There have occasionally been reported cases of people being refused entry back into Canada. Remember, the US immigration authorities have also refused you entry if you did not have a US visa or you just came to flagpole, so you may be caught in a no-man’s-land.
You could have problems in the future. For example, you will have to declare every time you re-enter the U.S., at all later dates, that you have been refused entry previously to the USA. It will be in their databases once you flagpole. There is nothing you can do to avoid this if you flagpole unless you actually plan a full trip to the US. We suggest going out for dinner or going shopping. It is best to stay over night if you can. (This is all provided that you have a valid visa to the US, of course.)
As well, you may, under some circumstances, be denied entry back into Canada. If that should happen, you will have been refused entry into BOTH the USA and Canada. While some evidence (copies of internal emails) suggest that the CBSA would like the IRCC to discourage flagpoling or even ban it; that has not happened yet and may never happen. And these refusals of re-entry into Canada almost certainly have to do with a person’s admissibility into Canada, and not the practice of flagpoling itself.

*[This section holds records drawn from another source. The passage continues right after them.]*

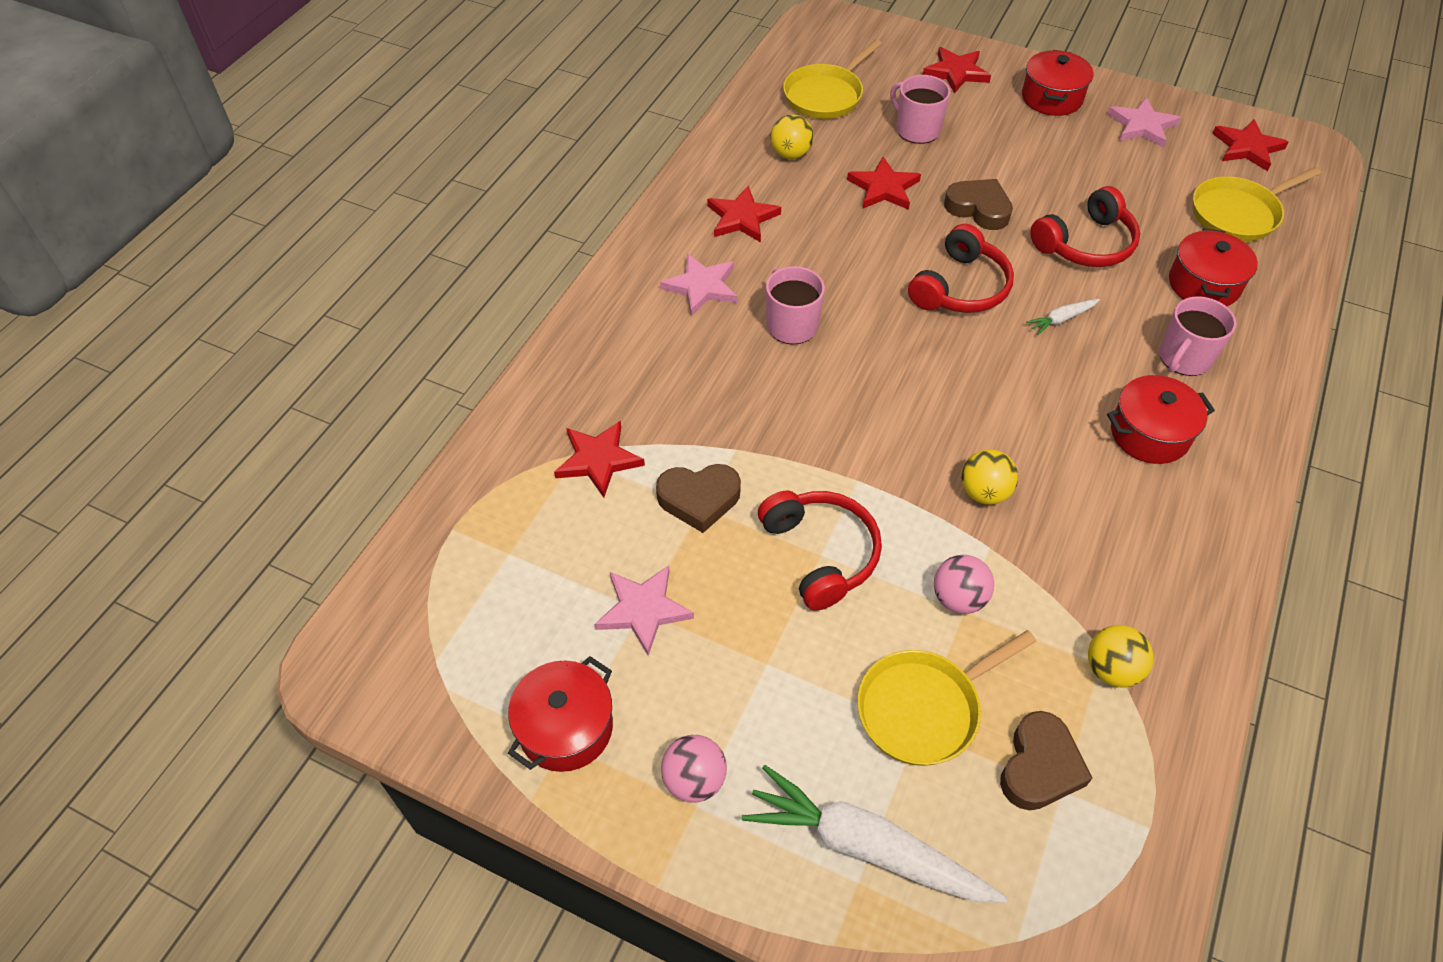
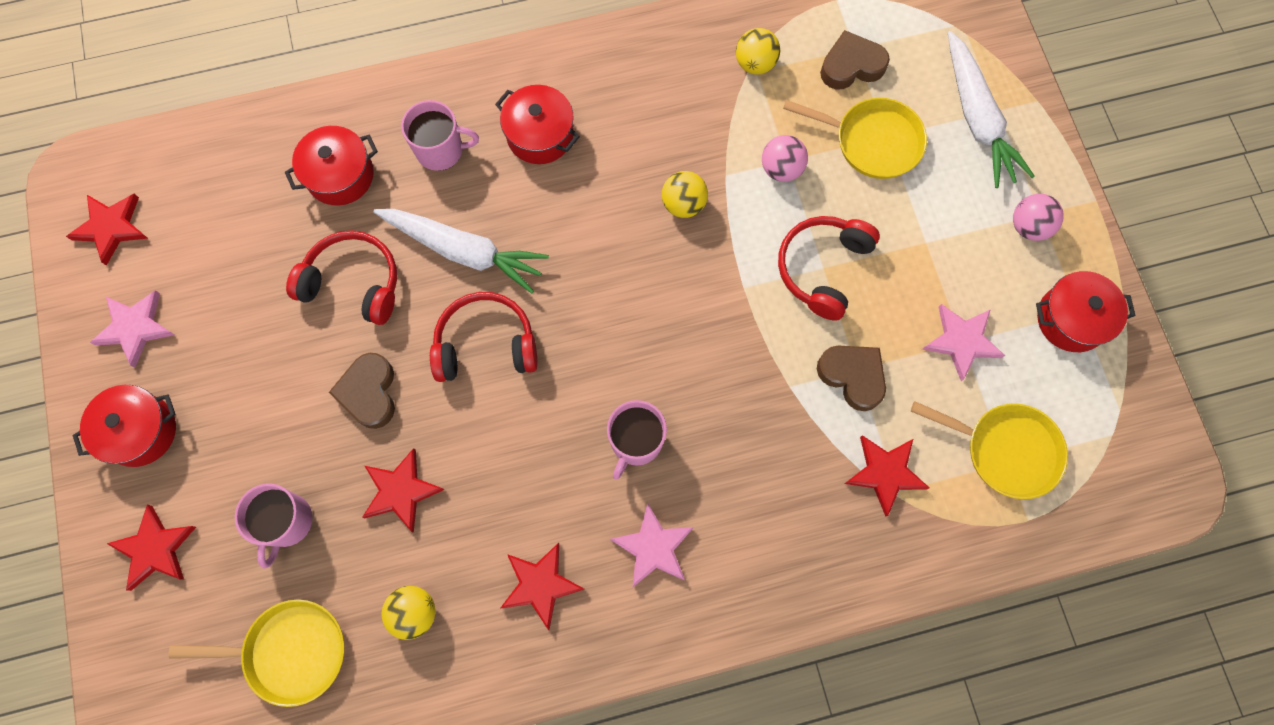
camera: 130 degrees left, 20 degrees up
(1061, 319) = (464, 251): white carrot -> white carrot, size x2.26
(1238, 214) = (222, 192): yellow pan -> yellow pan (1005, 450)

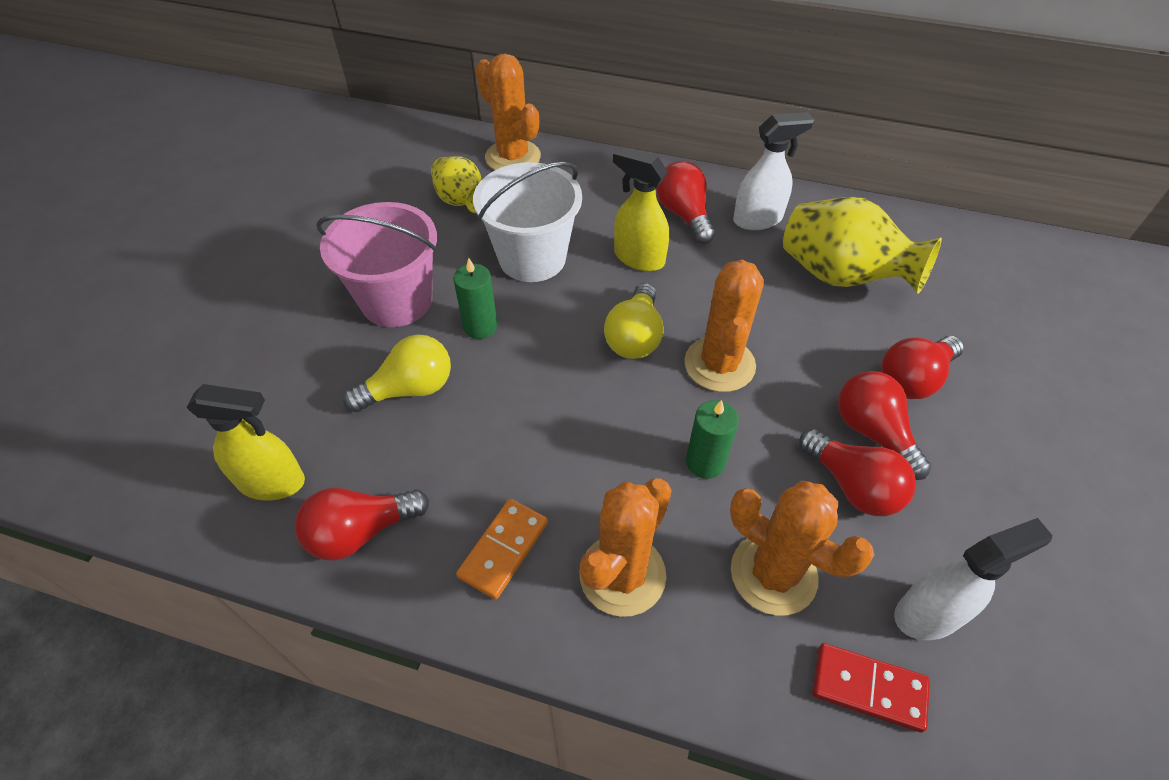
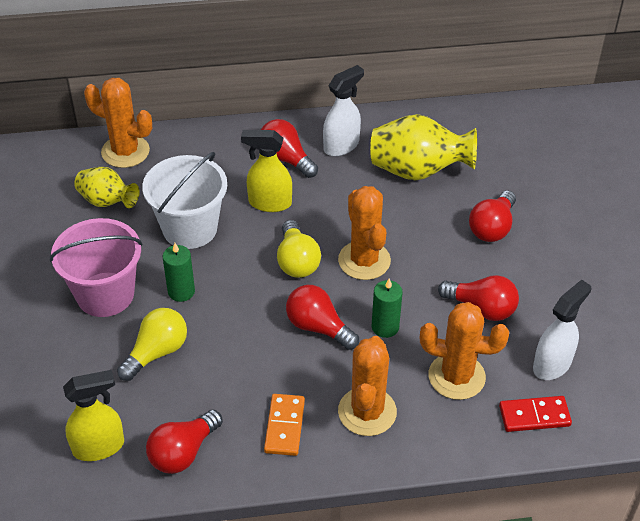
camera: 25 degrees left, 5 degrees down
(873, 432) = (481, 271): red light bulb -> red light bulb (318, 327)

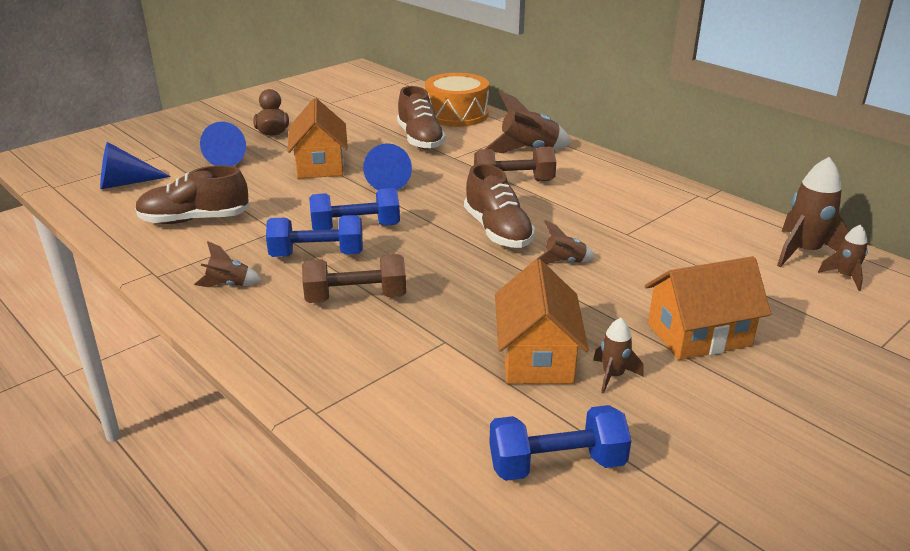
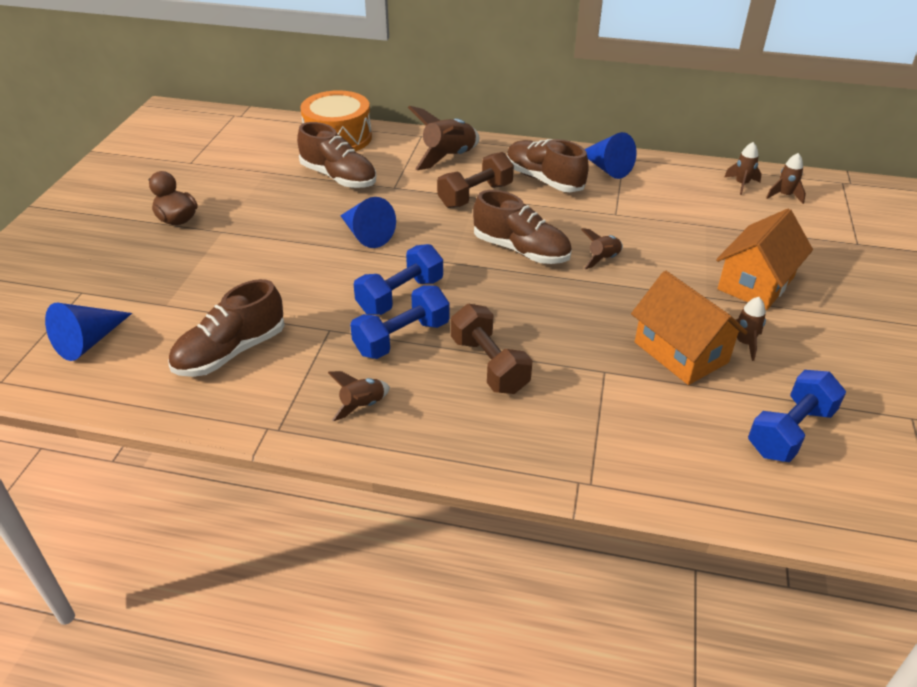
camera: 35 degrees left, 10 degrees up
(229, 158) = (168, 267): blue cone -> blue cone (607, 168)
(320, 165) = (277, 240): orange house -> none
(356, 298) = (489, 365): brown dumbbell -> brown dumbbell turned 75 degrees counterclockwise
(592, 189) = (544, 180): none -> brown shoe
(803, 252) = (741, 184): brown rocket -> brown rocket, size x0.55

In other words, if there are any questions on the part of Canadian immigration authorities regarding your status as a temporary worker or student in Canada, you will be placed in a very vulnerable position should they refuse you entry back into Canada. Needless to say, you must ensure you have all the correct documentation and ensure your status is well supported by the documentation you bring with you. Before you flagpole.
Finally, be sure that you flagpole at the right border crossing at the right time:
Flagpoling Restrictions at the Niagara Border
Please Note: As has been reported in the comments on this article below, since spring 2017, CBSA has been refusing to allow flagpoling at the Niagara border crossings during peak hours. To our knowledge no official information has been released to the public, but PriceWaterhouseCoopers claims they have confirmation from the CBSA that these restrictions are in effect going forward: You may not flagpole during peak periods, i.e. Friday to Monday, at the following Niagara border crossings:
Non-peak appears to be Tuesday to Thursday. To find another border crossing which is not affected by this policy change, please see here. Speculation is that the CBSA does not like the practice and is trying out this procedure on the Niagara border to see if it will encourage IRCC to make policy changes which would reduce or end flagpoling, but we cannot confirm this.
In the end, flagpoling is NOT illegal and can be a convenient option for those wishing to renew a temporary work or study permit, as well as those wishing to validate their PR status or PR visa. As long as you meet all the other requirements for admissibility into Canada, including Medical Exams and LMIA’s, you should be fine.